In 1994, more than a million people died in Rwanda. Not because of any natural disaster. They were murdered in a bloody civil war.
Based on a true story, "Hotel Rwanda" stars Don Cheadle in an unforgettable performance as a hotel manager who saved the lives of 1,200 refugees. Why? Because he could. Because he had to. I'm not sure whether Cheadle deserves an Oscar or a Nobel Prize. Grade: B+
Million Dollar Baby
Oscar voters, if you don't nominate Hilary Swank for best actress of the year, you'd better be careful. She's got a heck of a left and you'll be giving her reason to throw it. When Clint Eastwood trains her, she wins most of her fights in the first round, I think, because he doesn't want to show us the sweat and carnage. That's not what this movie's about. What it is about will knock you for a loop. And Morgan Freeman and Clint Eastwood rank with Hepburn and Tracy as one of the great screen couples of all time. Grade: A
A Very Long Engagement
Audrey Tautou just might be nominated for a best actress Oscar for "A Very Long Engagement." The French refused to select it to compete as their choice in the foreign language category (each country submits one film as a potential nominee) because it's not French enough, and that's just one reason to like this film. It's the story of a star-crossed couple, separated by war, the sort of movie "Cold Mountain" wanted to be. Grade B+
The Sea Inside
This film is Spanish enough for Spain. "The Sea Inside" is a certain best foreign language film Oscar nominee, and Javier Bardem just might be nominated for best actor in one of the year's very best films. It's the true story of a man who asks the Spanish government for the right to die. But everything about this film is about life.
"White Noise" is the first major film release of 2005, and if this is any indication of what's in store, oh, it's going to be a long, long year.
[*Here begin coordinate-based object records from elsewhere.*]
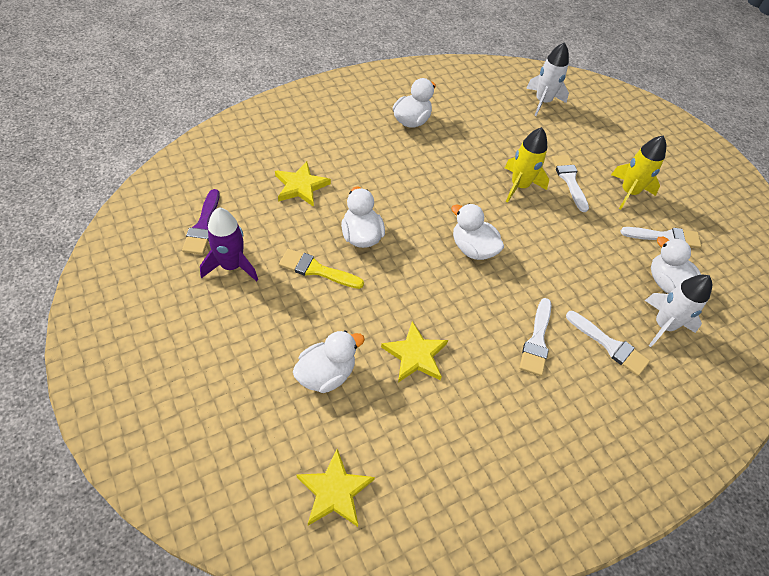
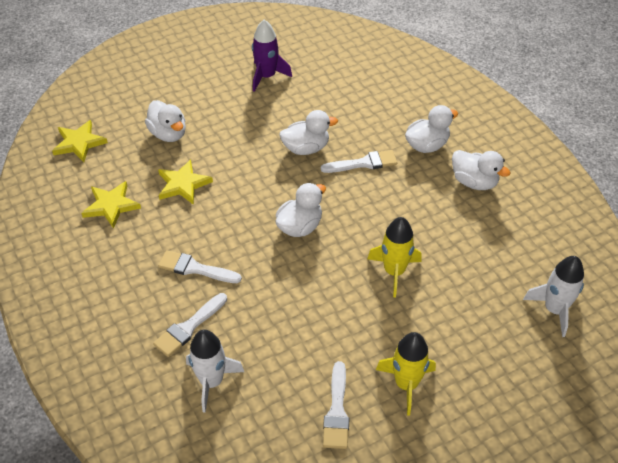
camera: 95 degrees right, 5 degrees down
(203, 226) = (305, 57): purple brush -> none
(301, 186) = (359, 107): yellow star -> yellow star (111, 206)
(317, 270) = (266, 123): yellow brush -> none
(569, 180) = (414, 322): white brush -> white brush (363, 163)
(667, 284) = (267, 397): white duck -> white duck (427, 145)

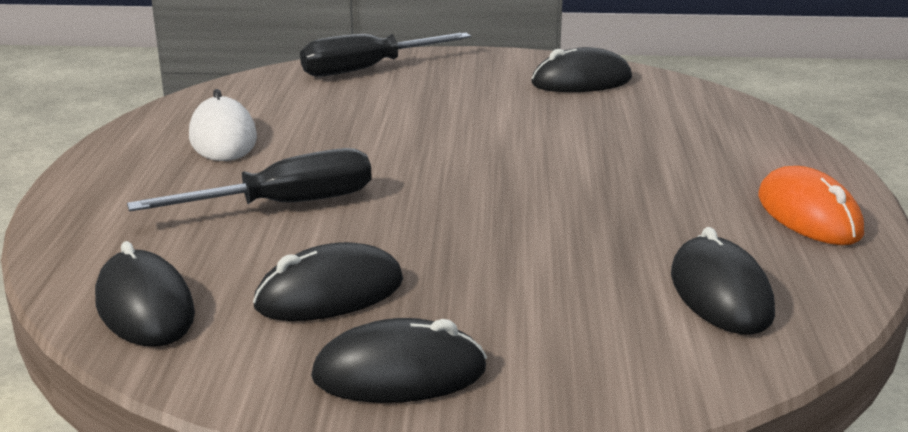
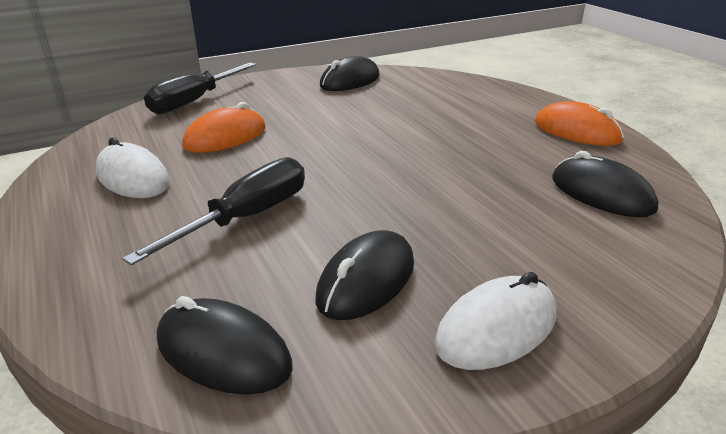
camera: 30 degrees left, 5 degrees up
(355, 118) = (225, 137): none -> orange mouse
(399, 373) = (496, 329): black mouse -> white mouse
In "White Noise," Michael Keaton actually believes his dead wife is trying to talk to him on TV when nothing is on. This is, believe it or not, at least half of the movie. Michael Keaton watches nothing on television. Then, just to keep you guessing, he watches nothing on a different television. Then, he watches nothing with someone else.
What kind of hooey is this? This was the first draft of M. Night Shyamalan's "Sixth Sense," with the working title, "I Don't See Dead People!"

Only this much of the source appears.